I have a friend who uses great big tires for her round bales, just plunks them in there and the horses don't have to put their head through anything to feed.

Or you could do it the hard way and start raking and forking hay off the round bale and feed it to them like that and not use the feeder at all.

As for braiding, I'd let the mane grow in as much as possible before you have to braid it, then I'd pull it all the same length then braid, that way they will look even.

Sorry that's all I've got!


----------



## boots (Jan 16, 2012)

I have a friend who had a horse get stuck in a "tombstone" edged feeder. The hay was in easy reach, so guessing why he got himself into that predicament is only conjecture. The horse did so much damage he had to be put down. 

There are risks with everything, though. 

I guess since you show, perhaps some extensions may be needed?

I fork off what the horses need like Muppetgirl suggested.


----------



## rookie (May 14, 2012)

We have one section of a round bale feeder.
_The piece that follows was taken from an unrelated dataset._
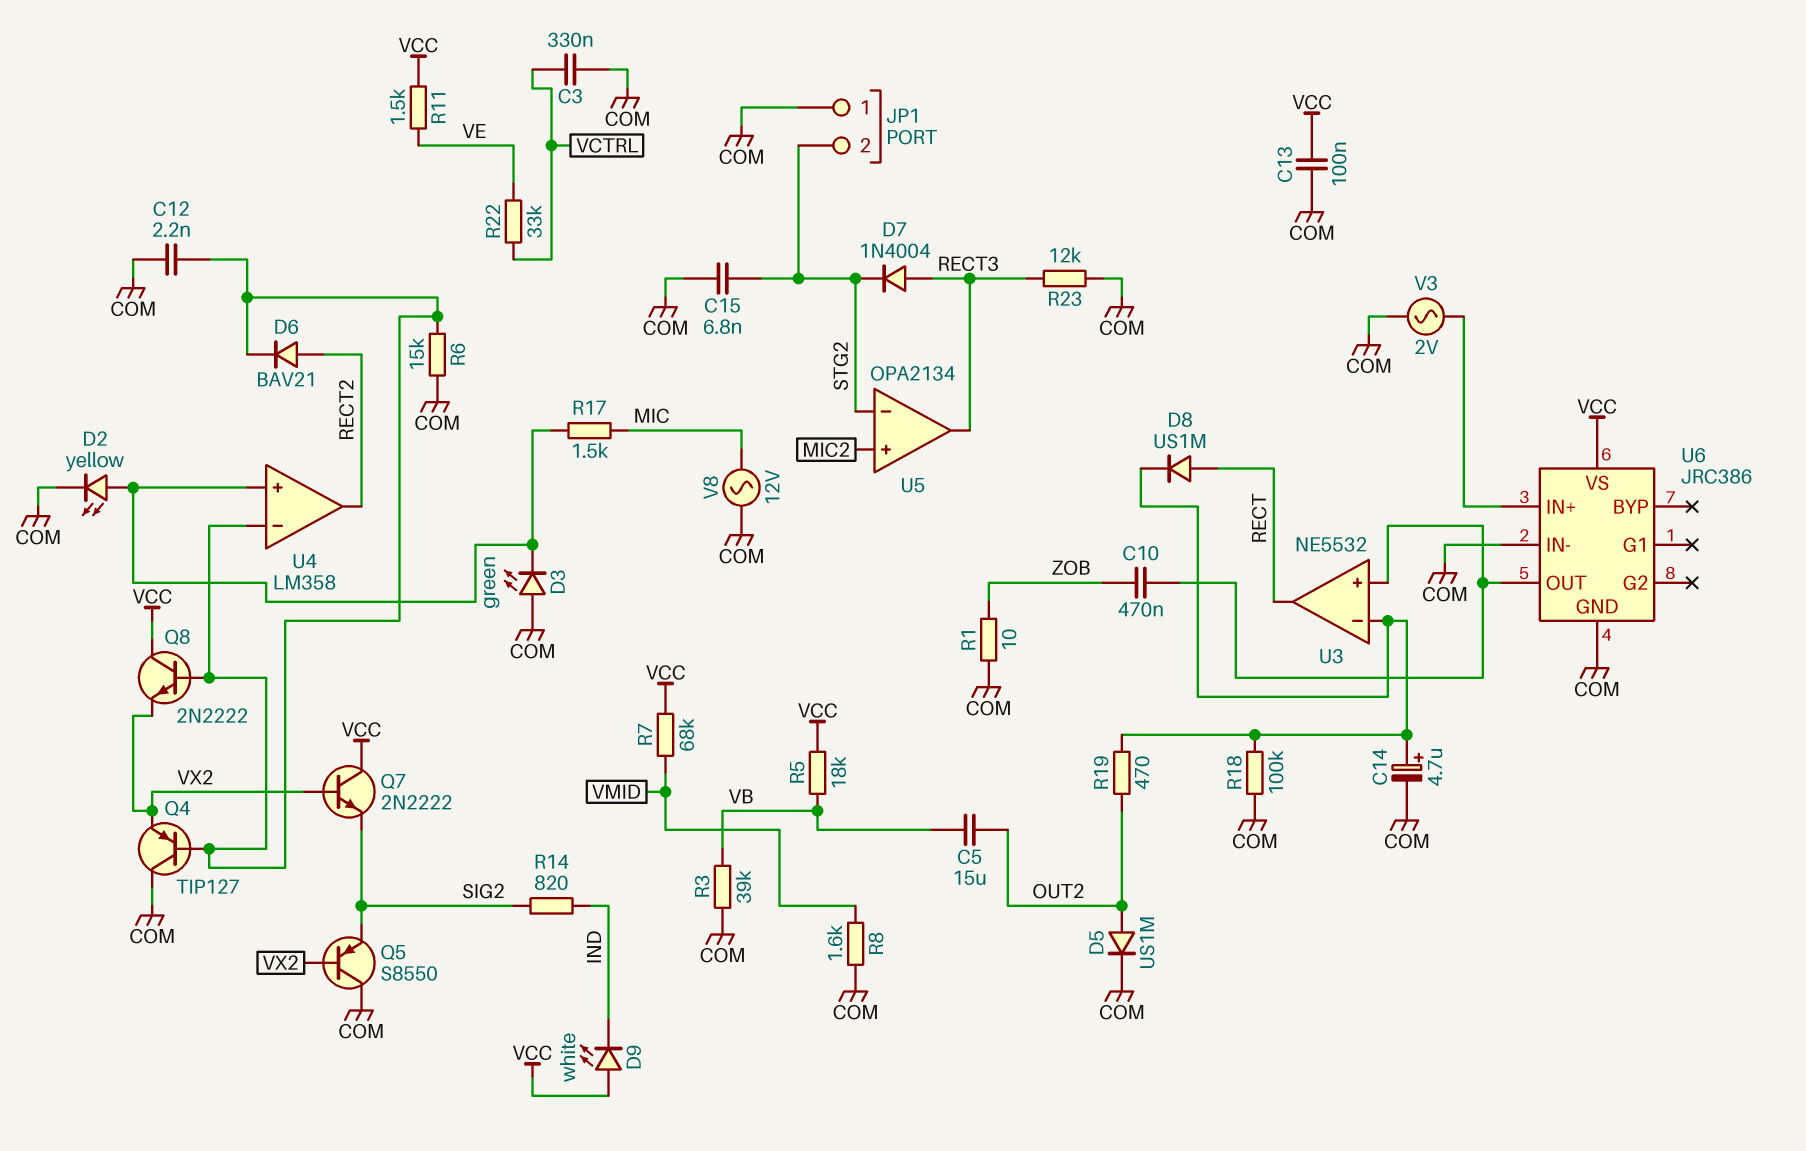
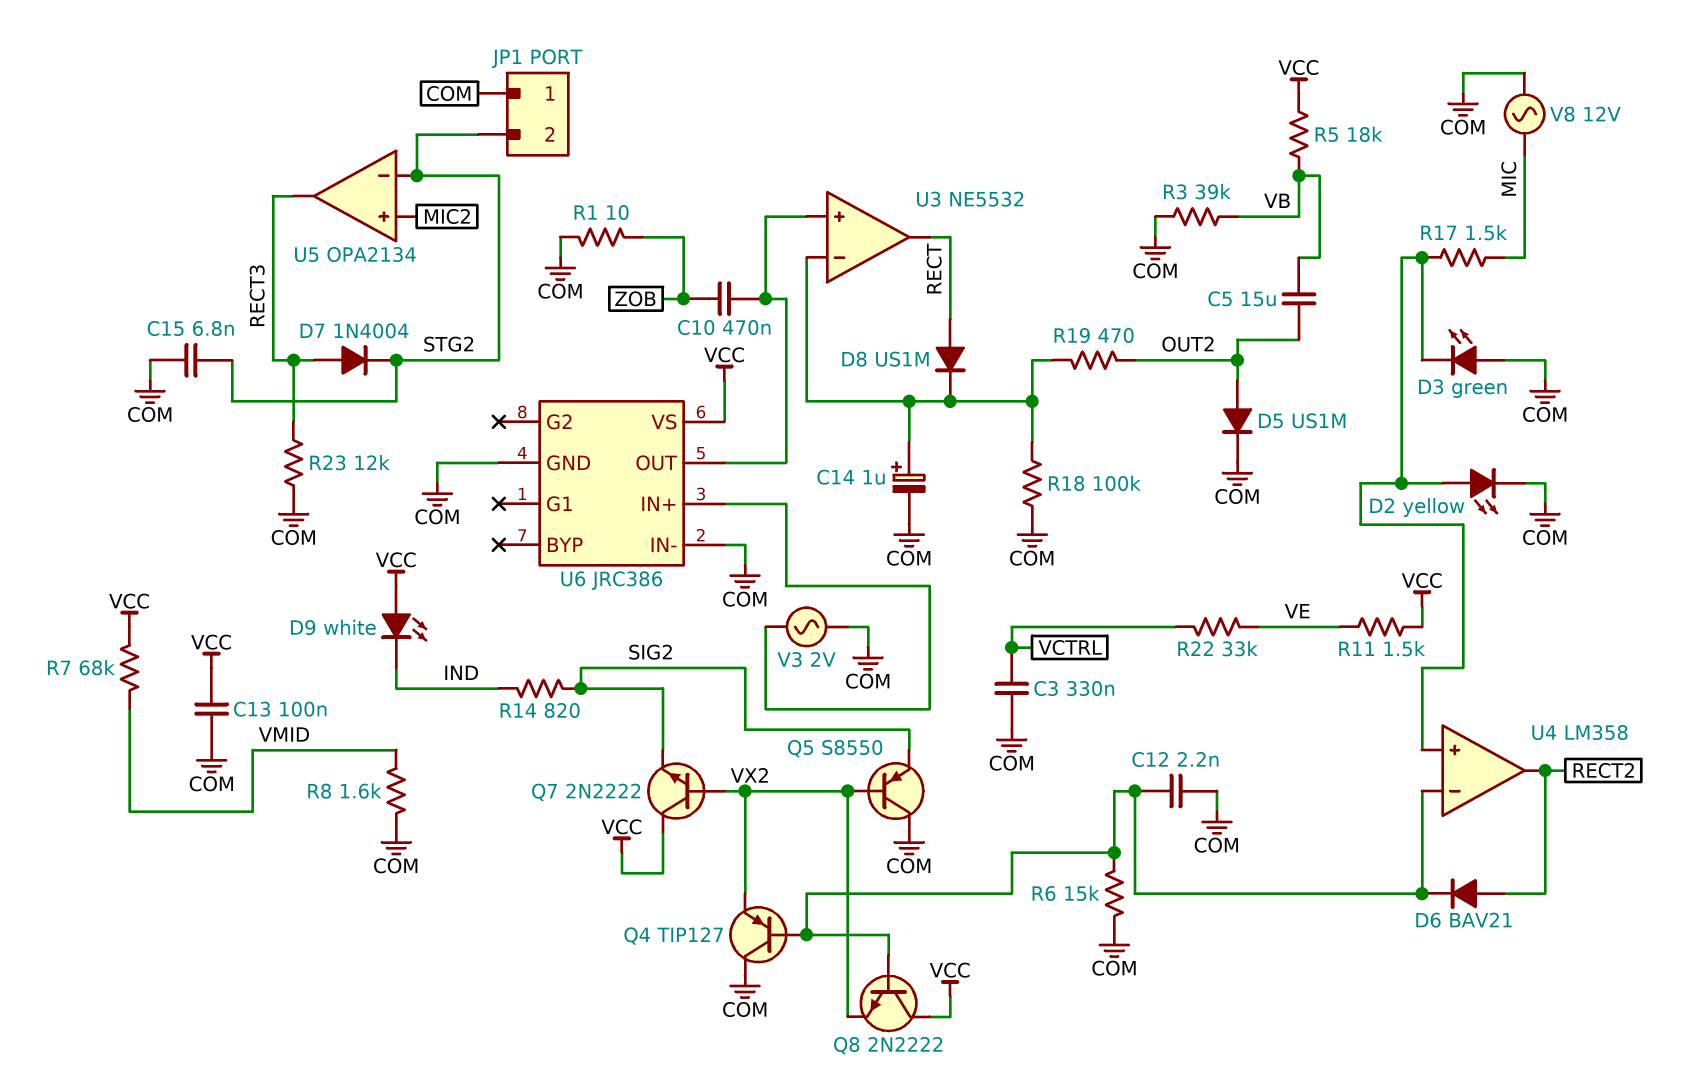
C14: 4.7uF (plus U3/in-, minus COM) -> 1uF (plus U3/in-, minus COM)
The hay is pulled off the bale and placed by the feeder. The hay is deep in this building and the feeder is level with the fence line. This way the horses have shelter and also hay. The feeder is opened at the top. We have currently 9 horses, 8 of which have never even thought of going over it. The 9th is special and walks over the feeder. He then goes over another feeder into the other pastures, where the horses hate him and chase him around. He is either brilliant or an idiot. One of the good eight has also woven stall mats into the barriers of the feeder. Horses are horses, if you put it out there they will find a way to injure themselves with it.


----------



## wausuaw (Apr 15, 2011)

I have a preferit(sp?) round bale feeder that it simply a round base with no rungs or bars over the top. I would not say its tough enough for cattle, though. They also have the round bale feeders with "loops" for long horn cattle and horses (so that horns don't get stuck and manes don't get rubbed)


----------



## Golden Horse (Feb 20, 2010)

Muppetgirl said:


> As for braiding, I'd let the mane grow in as much as possible before you have to braid it, then I'd pull it all the same length then braid, that way they will look even.
> 
> Sorry that's all I've got!


*Stamps foot* 











Have to pull his mane, I want long flowing locks, and a french braid *pouts*


----------



## deserthorsewoman (Sep 13, 2011)

Get rid of the feeder and get a slowfeeder roundbale net......works. WAY less waste, no rubbed off manes.
Slow Feeding Horses on Paddock Paradise Tracks - Paddock Paradise Wiki
click in "roundbale nets" on the menu on the left;-)


----------



## churumbeque (Dec 20, 2009)

I have used round bales and no feeders. The key is you don't put out the next bale until they have cleaned up the 1st bale. I never had any waste either.


----------



## NBEventer (Sep 15, 2012)

rookie I am trying to picture your set up. Can you post a picture of it?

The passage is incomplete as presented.